Katılım Faktörü ile öğrenci başarısı arasında olumlu yönde bir ilişkinin bulunduğu diğer değişkenler kontrol edildiğinde bu ilişkinin biraz daha kuvvetlendiği görülmektedir. Bu sonuçlara göre; öğretmen ve yöneticilerin kendilerini ilgilendiren konularda söz haklarının olması, birlikte çalıştıkları insanların problemlerle yapıcı bir şekilde uğraşmaları, yine birlikte çalıştıkları insanların açık sözlü ve dürüst insanlar olması,toplantılarda herkesin tartışmalara

katılması ve toplantılarda alınan kararların yerine getirilmesi sağlandığında buna bağlı olarak öğretmenlerin performansı artmaktadır. Böylelikle öğrenci başarısı da artmaktadır.

Mesleksel Destek Faktörü ile öğrenci başarısı arasında olumlu yönde bir ilişkinin bulunduğu, diğer değişkenler kontrol edildiğinde bu ilişkinin biraz daha kuvvetlendiği görülmektedir. Yani ilköğretim okullarında işgörenler bir takımın üyeleri gibi hareket ediyorlarsa ve eleştiri yapıldığında kendilerini savunmaya geçmiyorlarsa, okulda güven verici bir atmosfer varsa, okul öğretmenin işini en iyi şekilde yapabilmesi için motive ediyorsa, yöneticiler çalışanlarına sorumluluk veriyorsa ve öğretmenlerle yöneticiler arasındaki iş ilişkisi verimliliğe yönelik ise buna bağlı olarak öğrenci başarısı artmaktadır.

Yönetsel Destek Faktörü ile öğrenci başarısı arasında olumsuz yönde bir ilişkinin bulunduğu, diğer değişkenler kontrol edildiğinde bu ilişkinin daha da güçlendiği görülmektedir.
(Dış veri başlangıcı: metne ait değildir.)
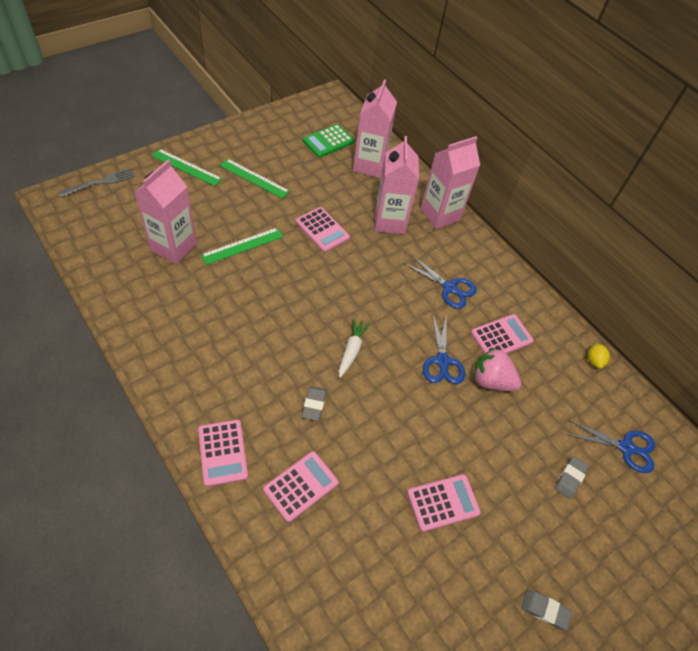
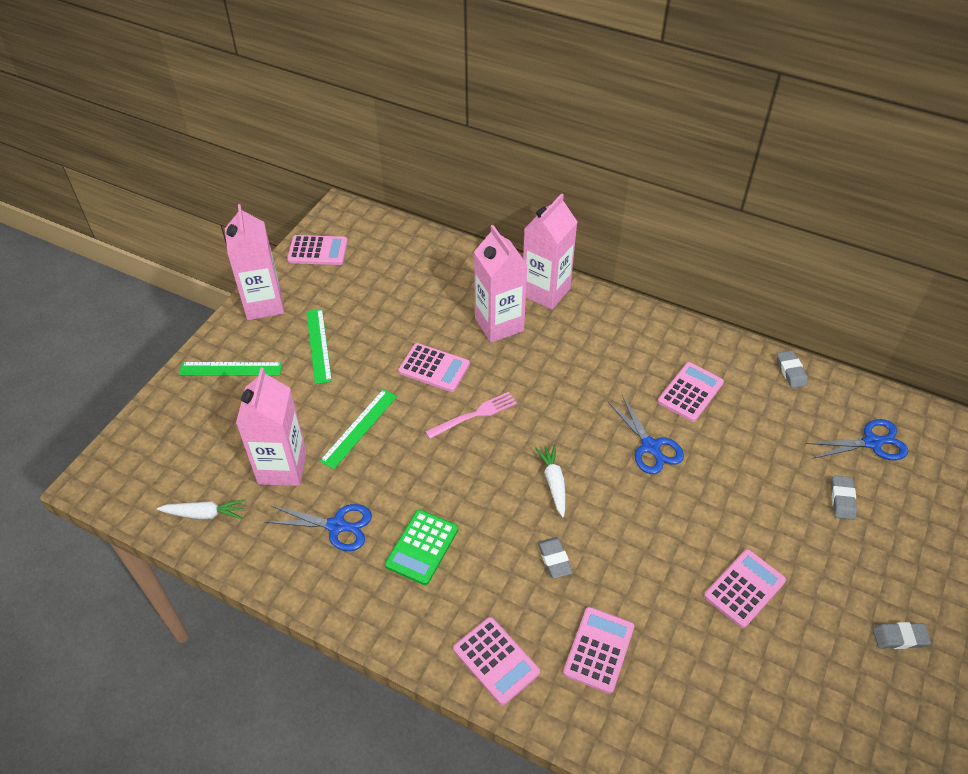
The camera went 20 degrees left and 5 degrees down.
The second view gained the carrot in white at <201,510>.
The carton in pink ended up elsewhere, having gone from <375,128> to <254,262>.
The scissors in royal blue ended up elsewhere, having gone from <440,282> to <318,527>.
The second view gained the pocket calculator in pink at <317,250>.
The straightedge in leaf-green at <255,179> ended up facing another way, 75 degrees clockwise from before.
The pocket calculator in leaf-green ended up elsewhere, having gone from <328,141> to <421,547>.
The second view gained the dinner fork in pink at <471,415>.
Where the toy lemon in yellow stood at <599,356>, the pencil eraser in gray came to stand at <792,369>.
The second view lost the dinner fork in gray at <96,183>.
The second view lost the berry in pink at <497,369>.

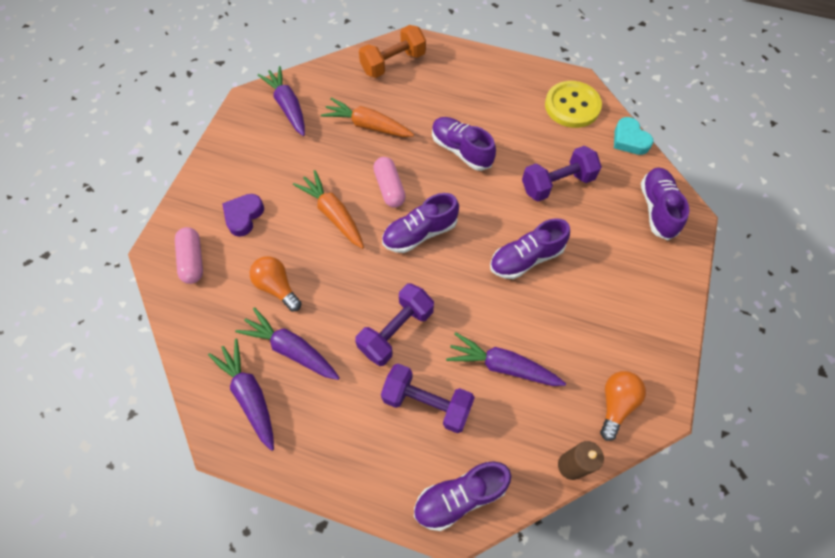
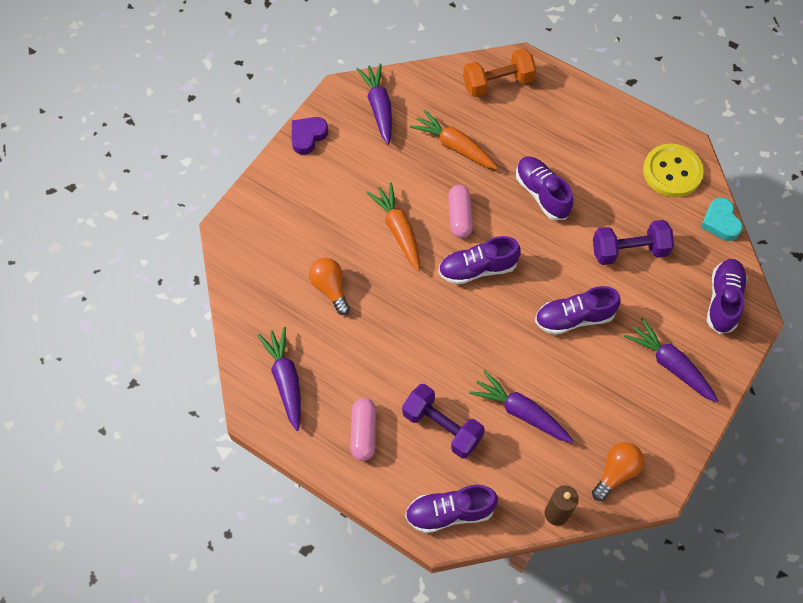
The camera went 15 degrees right and 0 degrees up.
The heart in purple ended up elsewhere, having gone from <243,215> to <309,136>.
The pill shape in pink ended up elsewhere, having gone from <189,255> to <363,429>.
The carrot in purple ended up elsewhere, having gone from <287,343> to <671,360>.
The second view lost the free weight in purple at <394,324>.

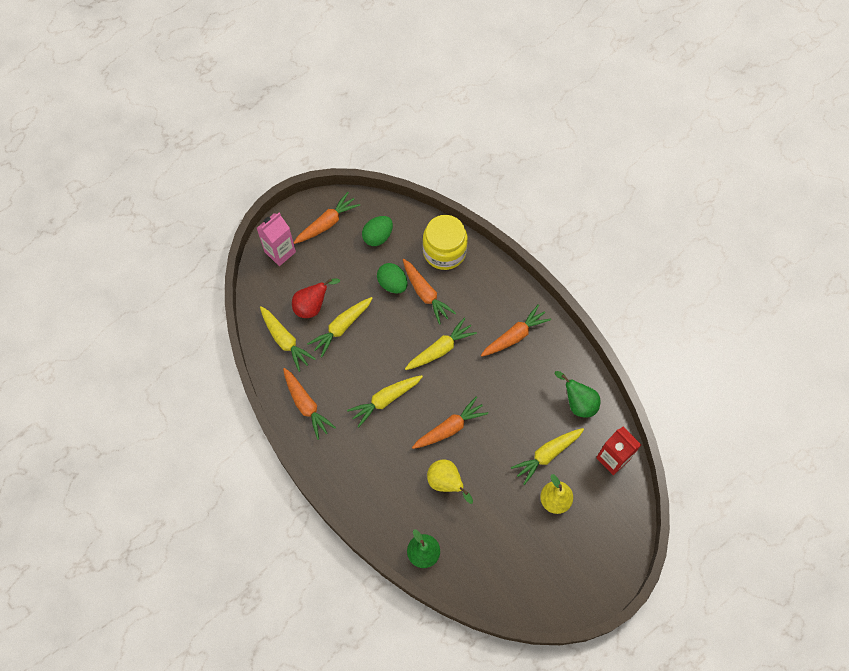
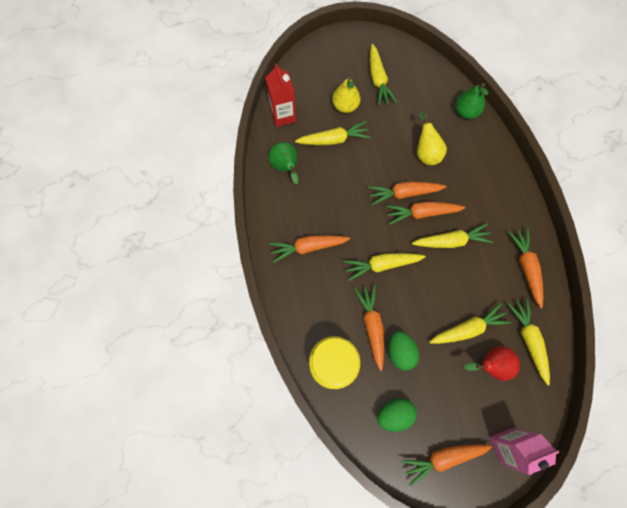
The camera went 155 degrees left and 5 degrees up.
The second view gained the carrot in yellow at <383,75>.
The second view gained the carrot in bright orange at <425,213>.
Yöneticilerin öğretmenlere destek amacıyla yaptığı eylemlerin ve söylemlerin artması ile okullardaki öğrenci başarısı düşmektedir. Öğretmenler yöneticilerin sağladığı yönetsel desteği benimsememektedirler. Genel olarak yöneticilerin niyeti iyi de olsa üslupları serttir. Öğretmenler asık suratlı ve devamlı kızan yönetici portresine alıştıkları için, yöneticilerle muhatap olmak istemezler. Bu durum okullardaki yönetsel desteği zayıflatmaktadır.